We have 28*28 = 784 pixels per image, which means a dimension of 784. With PCA this will give us 784 components. In the following we will fit the data with PCA. We will transform the images into the component domain. Then we inverse transform from the component domain back to get a reconstruction of the original image.

We will repeat the above with only using the first n components. In each case we can measure the reconstruction error.

import numpy as np
import pandas as pd
import sklearn.decomposition
import sklearn.metrics


component_range = np.array(list(range(1, 11)) + [50, 100, 200, 500])

print(f"training components: {component_range.max()}")
pca = sklearn.decomposition.PCA(n_components=component_range.max())
images_flat_hat = pca.inverse_transform(pca.fit_transform(images_flat))


def transform_truncated(pca, X, n_components):
    X = pca._validate_data(X, dtype=[np.float64, np.float32], reset=False)
    if pca.mean_ is not None:
        X = X - pca.mean_
    X_transformed = np.dot(X, pca.components_[:n_components, :].T)
    if pca.whiten:
        X_transformed /= np.sqrt(pca.explained_variance_)
    return X_transformed


def inv_transform(pca, X, n_components):
    return np.dot(X, pca.components_[:n_components, :]) + pca.mean_


def inv_forward_transform(pca, X, n_components):
    return inv_transform(
        pca, transform_truncated(pca, X, n_components), n_components
    )

# get reconstruction error for different n_components
mse_train_pca = []
for n in component_range:
    print(f"mse: {n}")
    images_flat_hat = inv_forward_transform(pca, X=images_flat, n_components=n)
    _loss = sklearn.metrics.mean_squared_error(images_flat_hat, images_flat)
    mse_train_pca.append(_loss)
training components: 500
mse: 1
mse: 2
mse: 3
mse: 4
mse: 5
mse: 6
mse: 7
mse: 8
mse: 9
mse: 10
mse: 50
mse: 100
mse: 200
mse: 500

Plotting the results show how with more components we get closer to the original images. We plot the % of explained variance and the reconstruction error.

# explained variance
fig, ax = plt.subplots(figsize=(10, 6))
ax.plot(
    range(1, pca.n_components_ + 1), np.cumsum(pca.explained_variance_ratio_)
)
ax.set_title("Explained variance")
ax.set_xlabel("No. components")
ax.set_ylabel("% Variance")

# reconstruction mse
fig, ax = plt.subplots(figsize=(10, 6))
ax.plot(component_range, mse_train_pca)
ax.set_title("Reconstruction error")
ax.set_xlabel("No. components")
ax.set_ylabel("MSE")

png

png

We can show some images at various number of components to see what the images look like

"""
truth 1, 2, 3, 4...
pca5  1, 2, 3, 4...
pca10 1, 2, 3, 4...
pca50 1, 2, 3, 4...
"""

fig, ax = plt.subplots(figsize=(20, 20), ncols=6, nrows=5)
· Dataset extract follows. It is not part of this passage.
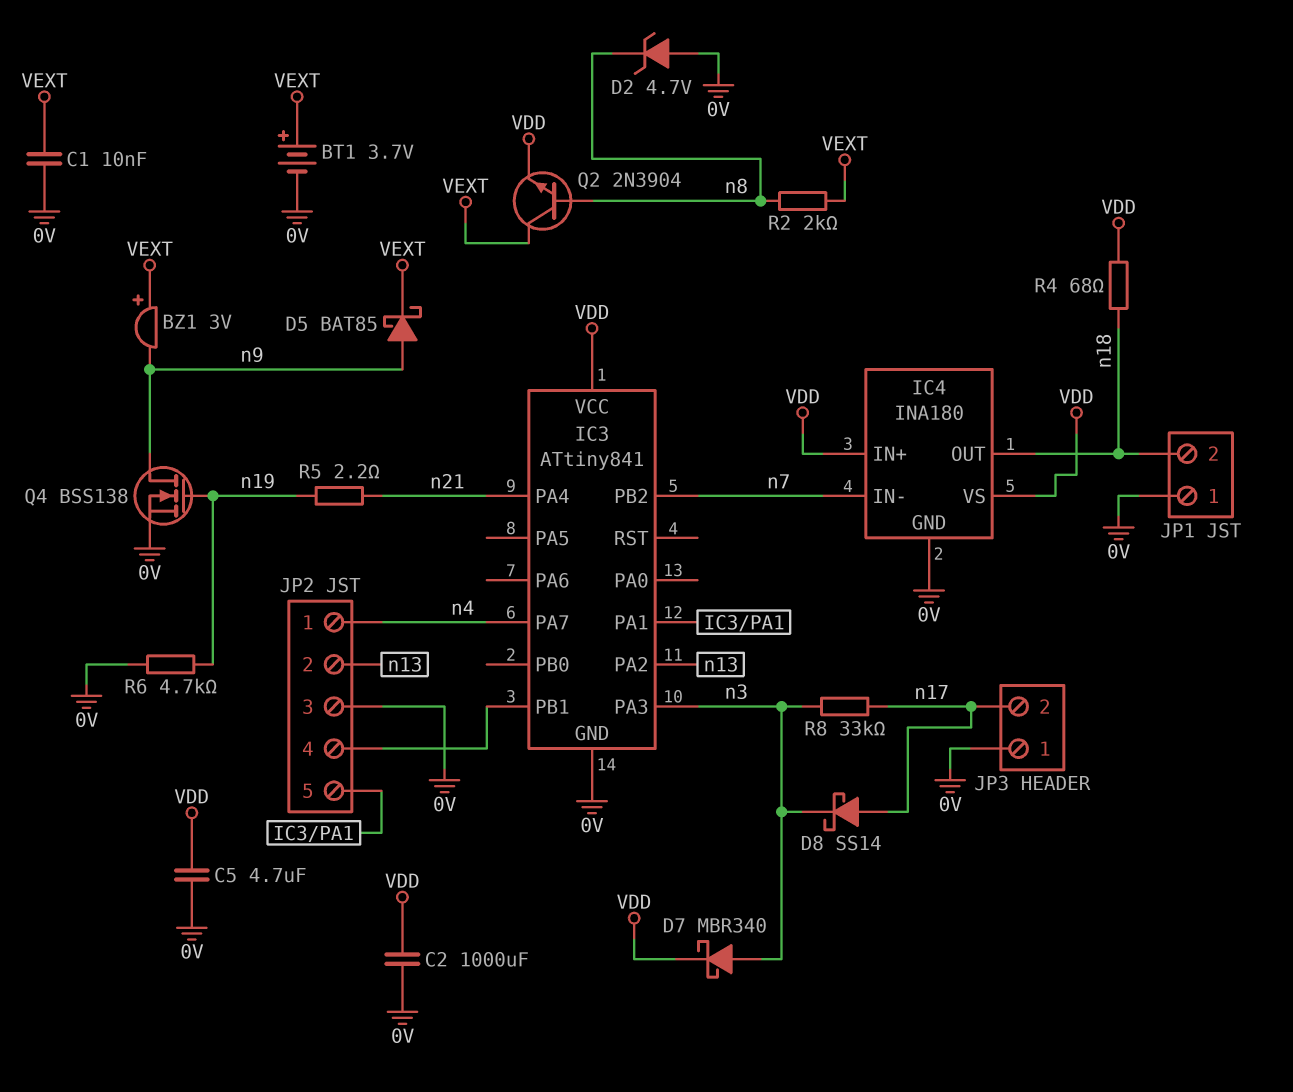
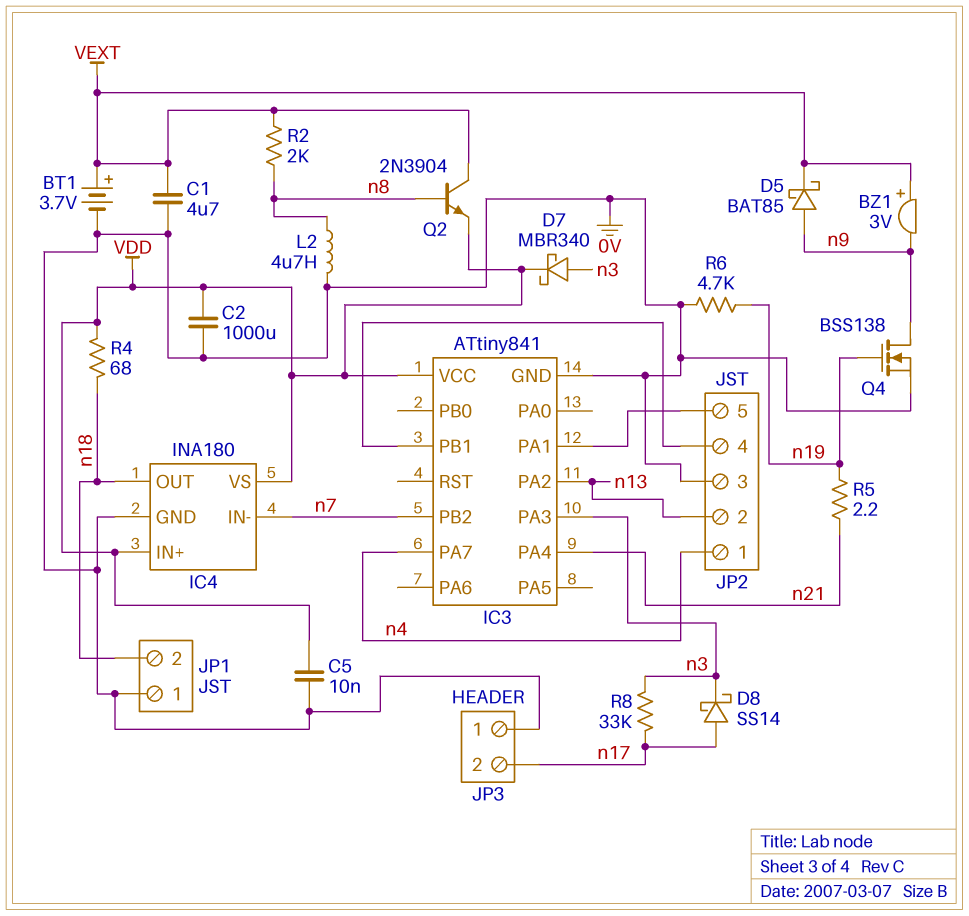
C1: 10nF (0V, VEXT) -> 4.7uF (0V, VEXT)
C5: 4.7uF (0V, VDD) -> 10nF (0V, VDD)
D2: zener 4.7V (A 0V, K n8) -> none
L2: none -> 4.7uH (0V, n8)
for row, n_components in enumerate([5, 10, 50, 200]):
    images_hat = inv_forward_transform(
        pca, X=images_flat, n_components=n_components
    ).reshape(-1, 28, 28)

    for col in range(6):
        ax[0, col].imshow(images_all[col, 0])
        ax[0, col].set_title(str(labels_all[col].numpy()))

        ax[row + 1, col].imshow(images_hat[col])
        ax[row + 1, col].set_title(str(labels_all[col].numpy()))

png

As the components increase the digits look visably clearer. Some digits look worse than others. We can plot the MSE against the digit to see which are hard to construct:

# MSE against label
loss_label = []
for row, n_components in enumerate([5, 10, 50, 200]):
    images_flat_hat = inv_forward_transform(
        pca, X=images_flat, n_components=n_components
    )

    _loss_label = []
    for label in range(0, 10):
        filt = labels_all == label
        _loss = sklearn.metrics.mean_squared_error(
            images_flat_hat[filt], images_flat[filt]
        )
        _loss_label.append(_loss)
    loss_label.append(_loss_label)

df_loss = pd.DataFrame(
    loss_label, index=[5, 10, 50, 200], columns=range(0, 10)
).transpose()
fig, ax = plt.subplots(figsize=(10, 6))
df_loss.plot(ax=ax)
ax.set_title("Reconstruction error by digit number")
ax.set_xlabel("Digit label")
ax.set_ylabel("MSE")

png

As expected increasing the number of components we use makes all the digits improve. Looks like ‘1’ is quite easy compared to the rest, whilst ‘2’ is harder.